I made this series during my six week residency at DegreeArt. It follows my interest for looking at how familiar gestures and surroundings might affect the way that we read and perceive imagery and ultimately for me as a visual artist affect how I decide to describe and construct imagery within my own work. In terms of observing familiar surroundings, I’ve been considering the amount of time I spend in front of my laptop and on Photoshop interacting with a 2D digital screen. The way for instance that outside of the computer I feel I ought to be able to ‘copy and paste’ something in real life. I being open to letting this affect the way I might naturally look at and decode things visually.

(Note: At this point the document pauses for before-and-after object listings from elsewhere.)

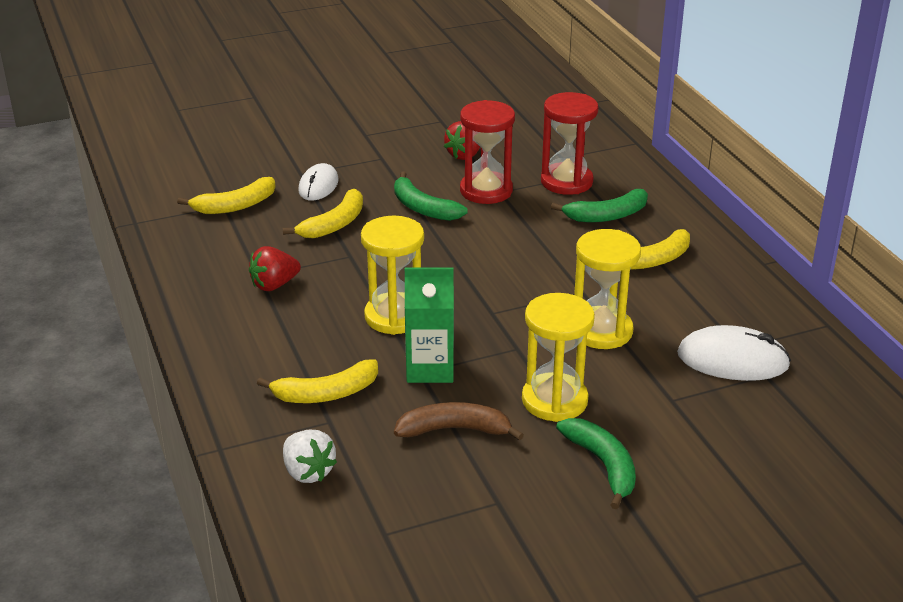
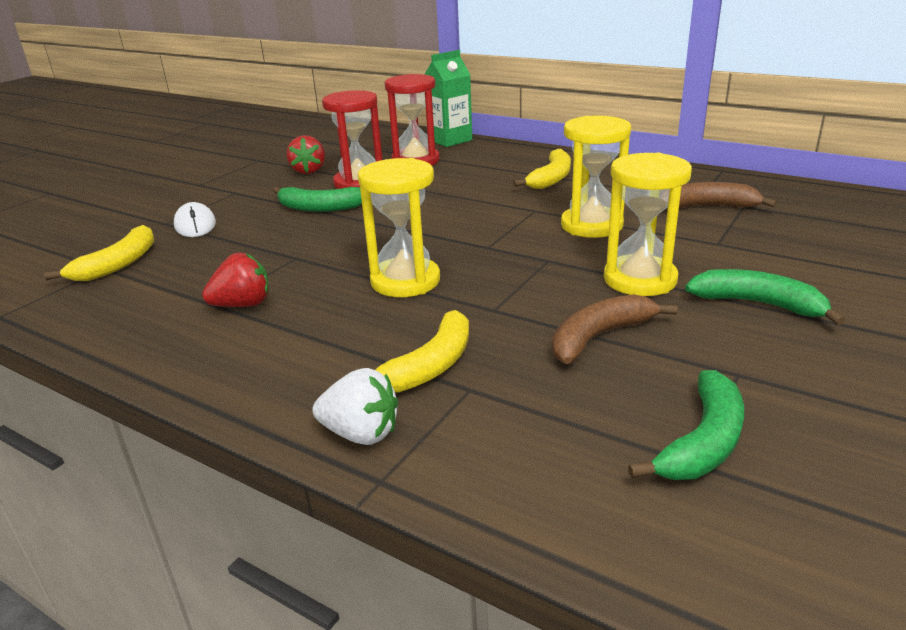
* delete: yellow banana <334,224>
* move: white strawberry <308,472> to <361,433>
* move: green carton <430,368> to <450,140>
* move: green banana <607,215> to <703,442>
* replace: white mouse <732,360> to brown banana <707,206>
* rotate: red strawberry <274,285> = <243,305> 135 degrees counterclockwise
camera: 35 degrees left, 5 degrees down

I’m also at the moment enjoying using awkward shapes and perspectives in the colleges that I make to paint from. I’ve been taking screen shots showing the moment where I’ve removed an element from its spatial context. They look part in situ, part frozen in time.
Taken from the text for ’In All Direction’ Unit 3 Projects Residency at DegreeArt and following on from the first paragraph above, just after “…and decode things visually.”…

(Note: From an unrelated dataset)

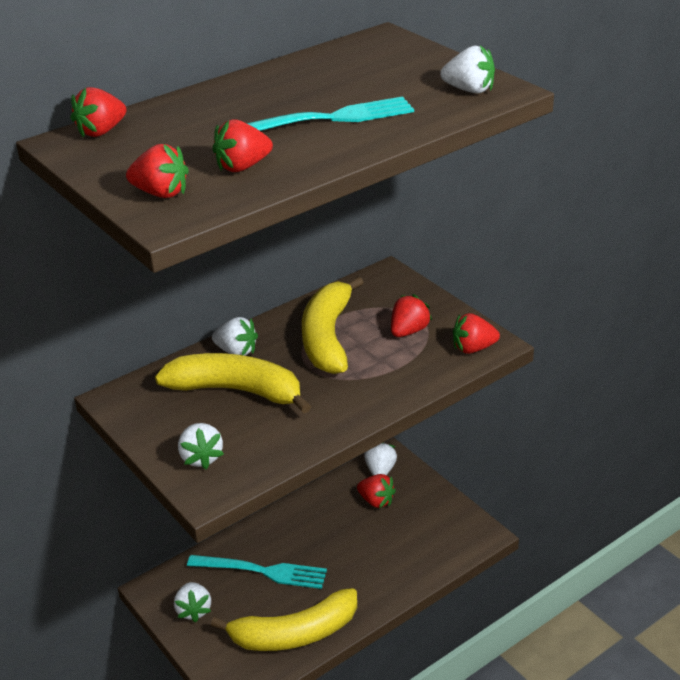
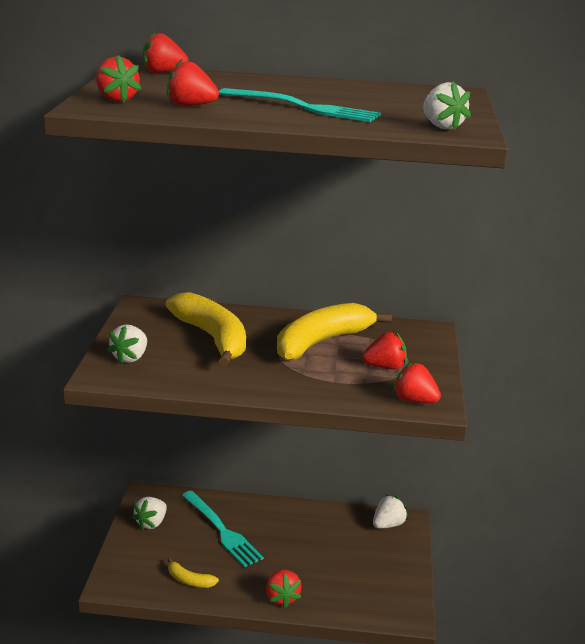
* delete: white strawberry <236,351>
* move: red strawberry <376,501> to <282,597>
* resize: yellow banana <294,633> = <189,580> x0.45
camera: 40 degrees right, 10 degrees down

… I find I have for example, a tendency to visualise imagery structured in layers, which I think I have partly derived from working on a computer desktop. Operating via this one interface means although there are multiple programmes running: windows, browser tabs… there is only one top layer to be seen, as the screen is in actuality a flat space. I gaze for such amounts of time at this flat space, working with layers of imagery in Photoshop that I am now very accustomed to this being an effective system for organising visual imagery. Recently, I’ve started translate aspects of this system of thought into the way that I make my paintings, exploring the way in which they might affect the way I work with composition and with paint itself as a material.
’.GIF 1:5’ takes my usual pattern heavy subjects but by using tools available to me in Photoshop the content within the composition has been stretched, re sized and positioned. The sense of accurate perspective altered results in a a space which is somewhat deconstructed and off balance. The loud and disorientating colours of the ornate floral rugs which have been pulled into impossible directions rest midair as a bizarre surrounding for seemingly floating tigers.
Collageing for me in this respect is very different from my days of instead literally cutting and sticking. Previous to the making of this work, using Photoshop, I made a five frame .gif file animation and together all five of the ’.GIF’ paintings specifically attempt to emulate this image format. I have enjoyed the absurd impossibility of this project as well as how clearly the manual painting of each of the five identical tigers is worlds apart from the copy and paste action achievable on the computer screen.
.GIF 1:5 in particular has achieved a greater sense of the flashing found in the original .gif annimation. the colours in the rug especially with the neon pink clash and as a result the colours ‘dance’ slightly. It’s a hard image to photograph because of this – much clear to see in the real.